Looking Forward
When my kids were in high school, I made them learn to read a map. Their mother was incapable in this capacity, but still rode shotgun even though she had no ability to navigate us out of difficulty. When I got off course, I’d toss the map in the back seat and tell the kids to figure out how to get to our vacation destination or we would just spend the night in the car. With that kind of motivation, they became excellent navigators.
When they went off to college, the smart phone became a thing and no sooner had they mastered reading the impossible-to-fold paper map than it became obsolete, like the typewriter or landline—a useless relic of the past.
This remains a family joke to this day. “Thanks, Dad, for teaching us to read a map. It comes in about as handy as that algebra class I had to take freshman year of high school.”
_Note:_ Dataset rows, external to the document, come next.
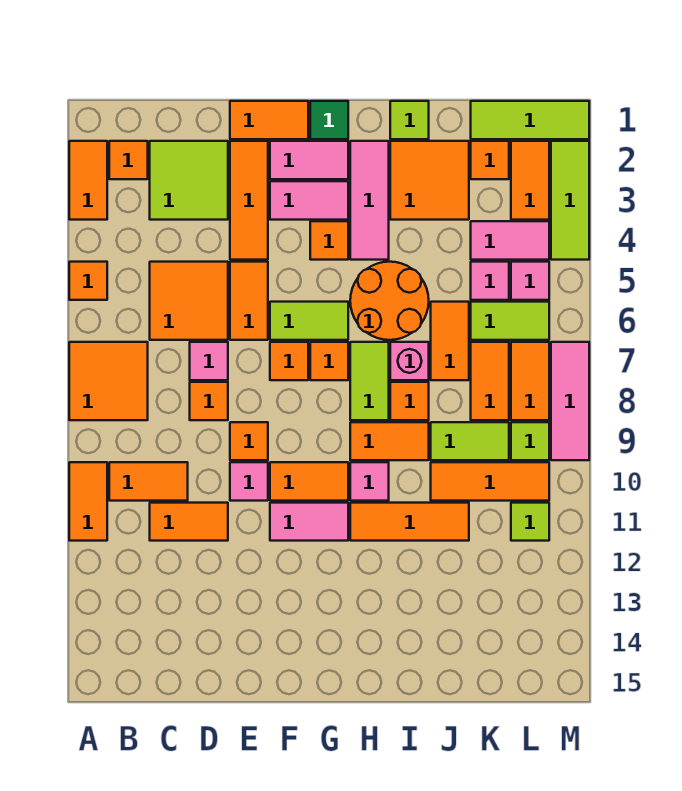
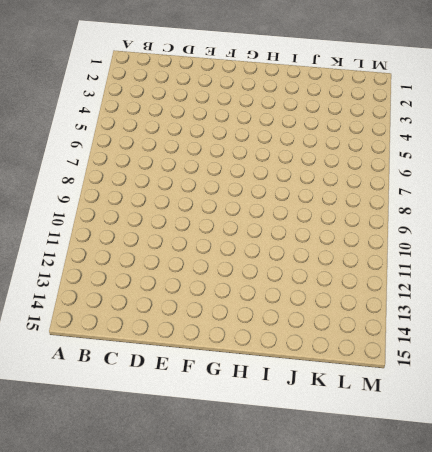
none -> orange tile A2:A3 level 1
none -> orange tile A5 level 1
none -> orange tile A7:B8 level 1
none -> orange tile A10:A11 level 1

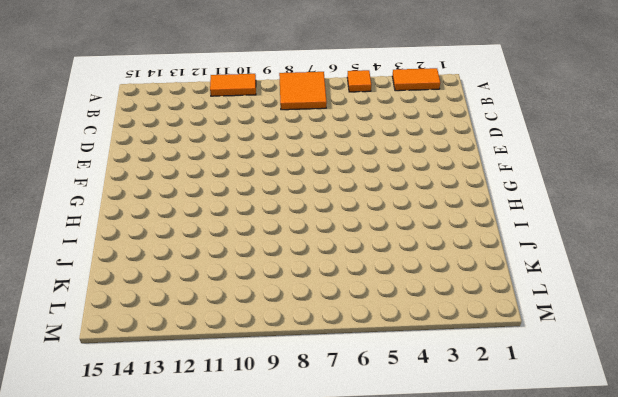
none -> orange tile B2 level 1
none -> orange tile B10:C10 level 1
none -> lime tile C2:D3 level 1
none -> orange tile C5:D6 level 1

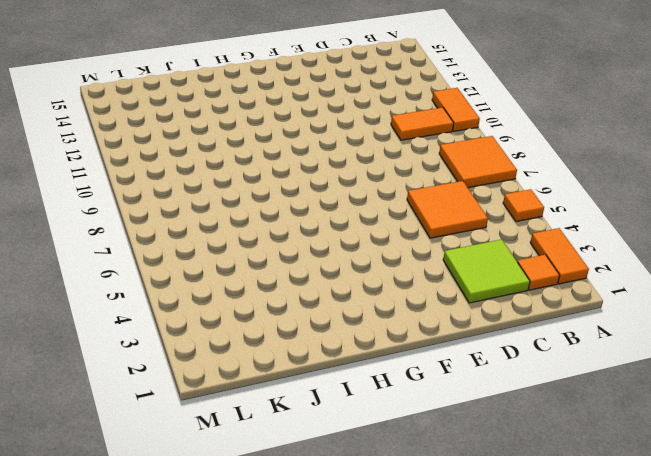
none -> orange tile C11:D11 level 1
none -> pink tile D7 level 1
none -> orange tile D8 level 1
none -> orange tile E1:F1 level 1

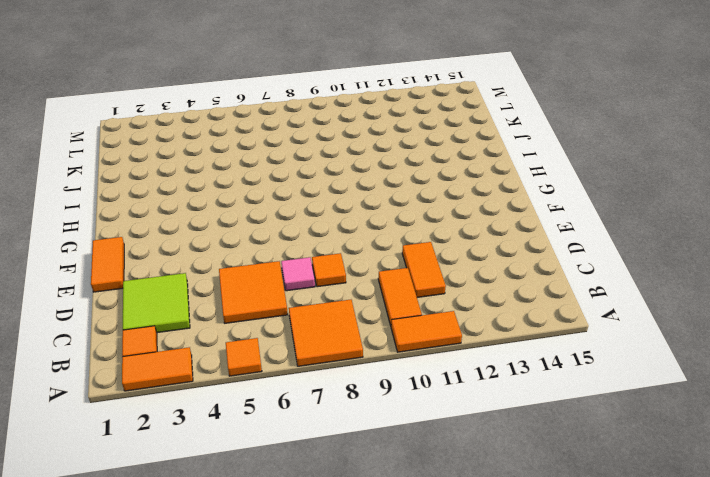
none -> orange tile E2:E4 level 1
none -> orange tile E5:E6 level 1
none -> orange tile E9 level 1
none -> pink tile E10 level 1

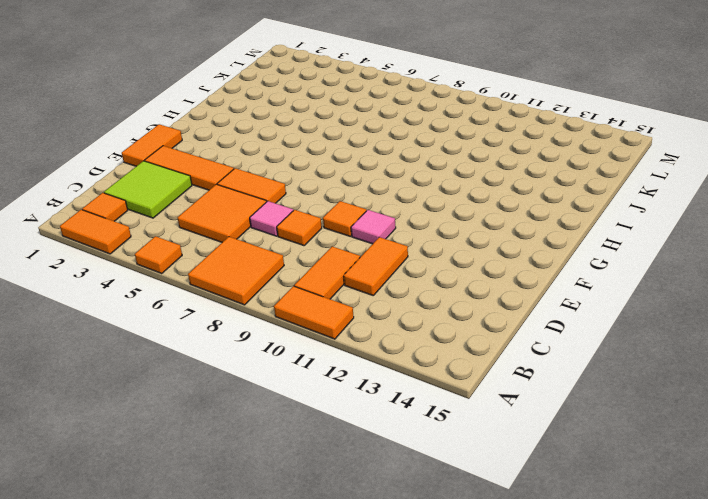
none -> pink tile F2:G2 level 1
none -> pink tile F3:G3 level 1
none -> lime tile F6:G6 level 1
none -> orange tile F7 level 1

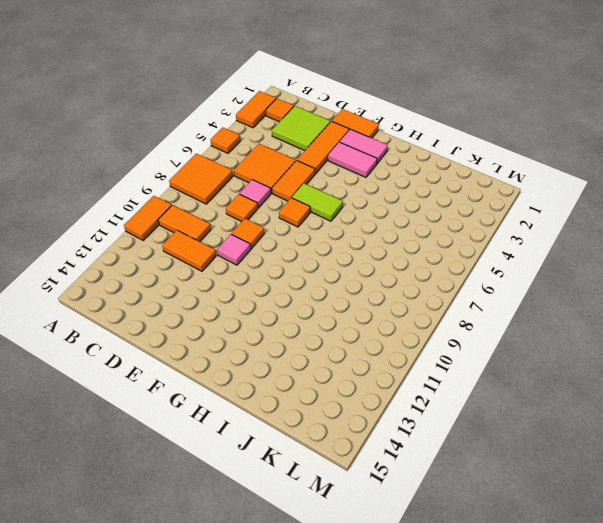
none -> orange tile F10:G10 level 1
none -> pink tile F11:G11 level 1
none -> green tile G1 level 1
none -> orange tile G4 level 1

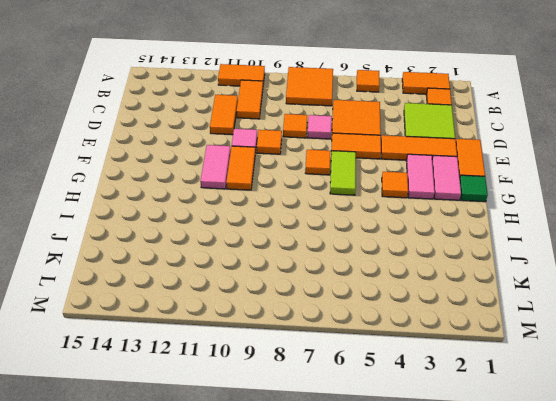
none -> orange tile G7 level 1
none -> pink tile H2:H4 level 1
none -> orange round brick H5:I6 level 1
none -> lime tile H7:H8 level 1

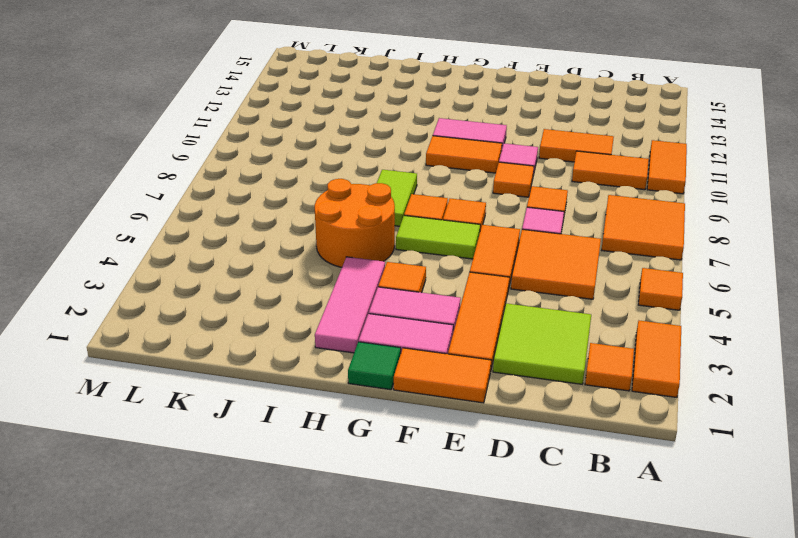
none -> orange tile H9:I9 level 1
none -> pink tile H10 level 1
none -> orange tile H11:J11 level 1
none -> lime tile I1 level 1

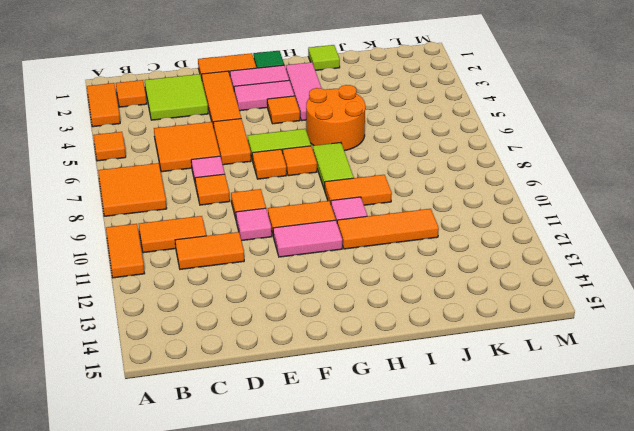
none -> orange tile I2:J3 level 1
none -> pink brick I7 level 1
none -> orange tile I8 level 1
none -> orange tile J6:J7 level 1

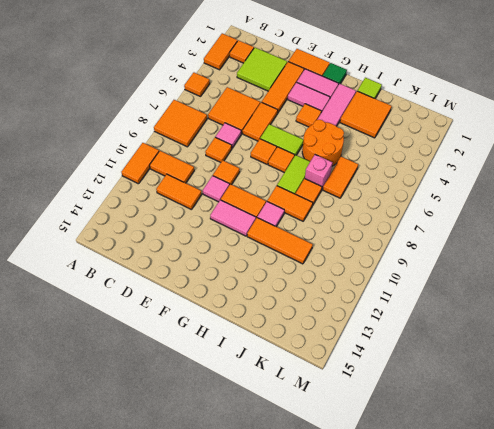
none -> lime tile J9:K9 level 1
none -> orange tile J10:L10 level 1
none -> lime tile K1:M1 level 1
none -> orange tile K2 level 1

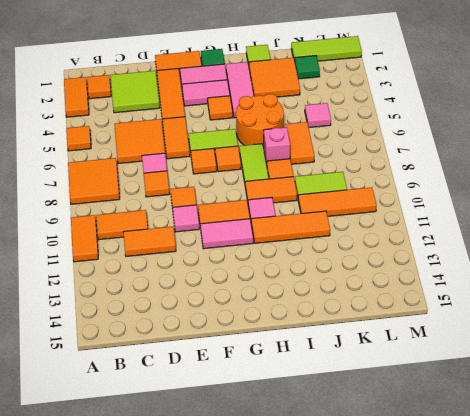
green tile K2 level 1 -> orange tile K2 level 1
none -> pink tile K4:L4 level 1
none -> lime tile K6:L6 level 1
none -> orange tile K7:K8 level 1
none -> orange tile L2:L3 level 1

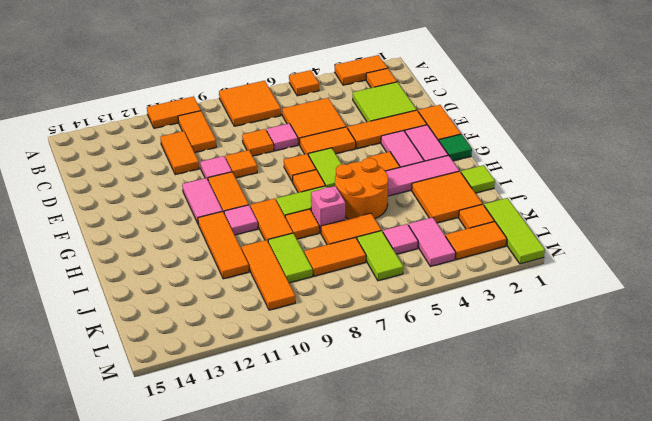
none -> pink tile L5 level 1
none -> orange tile L7:L8 level 1
none -> lime tile L9 level 1
none -> lime tile L11 level 1

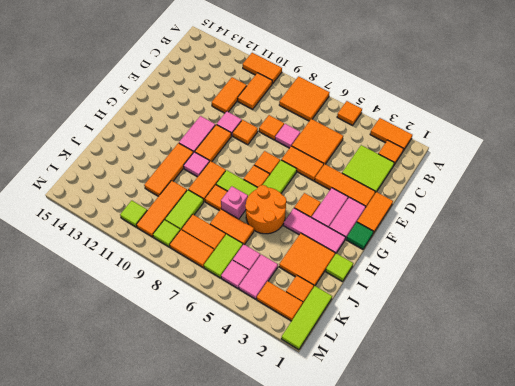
none -> lime tile M2:M4 level 1
none -> pink tile M7:M9 level 1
I recently did a tour of several European cities, and streets that once would have required a stack of maps and atlases to navigate were all contained in our pockets. The deeper we get into the less maps become a necessity. Right?
Let’s slow down a bit. Maybe maps come in a different form, but as contributing writer Marc Delgado discusses starting on page 12: The Best Maps are not Behind Us. Geographic information systems are helping cartographers create detailed and information-packed maps. Marc’s discussion with cartographer Evan Applegate illuminates why maps are not dead but thriving.
Reading maps may no longer be the essential skill it once was, what with turn-by-turn directions spoken by the cultured British lady in my phone, but at the next family dinner where I get roasted for pressing a skill no obsolete, I’ll toss all this back at them. Plus, we never did have to spend a night in the car so they got something from the process.